Jagd nach «blauem Gold»
Das skandinavische Land – der grösste Öl- und Gasproduzent Westeuropas und drittreichste Nation – wird mit dem Entscheid wohl bald zum ersten Land, das dem Meeresboden Bodenschätze wie Kobalt entreisst. Das «blaue Gold» wird benötigt, um fast alle wiederaufladbaren Batterien zu fertigen. Kobalt wird aktuell hauptsächlich und auch mit Kinderarbeit in Minen im Kongo abgebaut.
Die norwegische Regierung hatte sich im Dezember mit der Opposition auf die teilweise Freigabe des norwegischen Meeresbodens für den Tiefseebergbau geeinigt. Um die grüne Transformation in Form von Brennstoffzellen, Solarzellen, Elektroautos und Smartphones anzuführen, brauche es diese Bodenschätze, sagte die sozialdemokratische Abgeordnete Marianne Sivertsen Naess damals.
Metalle für die Batterien
Vorbildfunktion für andere Länder
Vor der Parlamentsabstimmung protestierten Umweltschützer mit Bannern, auf denen etwa «Stoppt Tiefseebergbau» stand. Es werde ein «sehr neues, empfindliches und riesiges Gebiet» geöffnet, das von Wissenschaftlern nicht ausreichend erforscht sei, sagte Tjeldflaat Helle von der Umweltschutzorganisation Greenpeace Norwegen gegenüber der Nachrichtenagentur AFP. «Es ist eine Schande, weil Norwegen riskiert, einen Präzedenzfall zu schaffen», dem andere Länder folgen könnten, sagte Frode Pleym von Greenpeace.
Sorge um CO2-Speicherung und Wale
Umweltorganisationen und Wissenschaftler warnen davor, dass der Tiefseebergbau Ökosysteme beschädigen könnte.
Greenpeace Schweiz beschreibt die Förderung von Kobaltkrusten so: «Maschinen fräsen die oberste Schicht des Meeresbodens und zerstören alles, was auf dem Meeresboden lebt, unwiderruflich.» Weitere Bedenken betreffen die Fähigkeit des Ozeans, CO2 aufzunehmen.
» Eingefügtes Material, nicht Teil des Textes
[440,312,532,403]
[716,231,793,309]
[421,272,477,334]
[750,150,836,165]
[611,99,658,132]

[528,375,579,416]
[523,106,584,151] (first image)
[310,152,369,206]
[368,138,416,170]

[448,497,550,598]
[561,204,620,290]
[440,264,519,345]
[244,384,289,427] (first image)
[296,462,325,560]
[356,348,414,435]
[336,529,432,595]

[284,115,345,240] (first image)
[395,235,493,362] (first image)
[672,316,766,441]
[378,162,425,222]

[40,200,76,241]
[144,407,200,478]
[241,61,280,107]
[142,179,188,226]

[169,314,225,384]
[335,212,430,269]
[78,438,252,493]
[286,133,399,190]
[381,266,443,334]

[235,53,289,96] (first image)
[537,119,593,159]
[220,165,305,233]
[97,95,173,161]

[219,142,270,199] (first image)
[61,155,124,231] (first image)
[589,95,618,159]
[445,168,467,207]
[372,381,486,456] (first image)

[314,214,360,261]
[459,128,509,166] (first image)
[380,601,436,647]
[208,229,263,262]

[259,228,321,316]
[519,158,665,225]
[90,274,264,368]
Ausserdem wird befürchtet, dass der Baulärm den Walen schadet.
Schweiz für Moratorium in international aufgeteilten Meeresabschnitten
Norwegen hat in seinen eigenen Hoheitsgewässern die Macht, die Regeln für den Tiefseebergbau selber zu machen.
Bei geteilten Meeresabschnitten sieht die Lage anders aus: Deutschland, Frankreich, Grossbritannien und der Schweizer Bundesrat fordern für internationale Meeresteile ein Moratorium für den Tiefseebergbau. Die Verhandlungen des Rats der Internationalen Meeresbehörde (ISA) über ein solches Moratorium laufen noch bis 2025.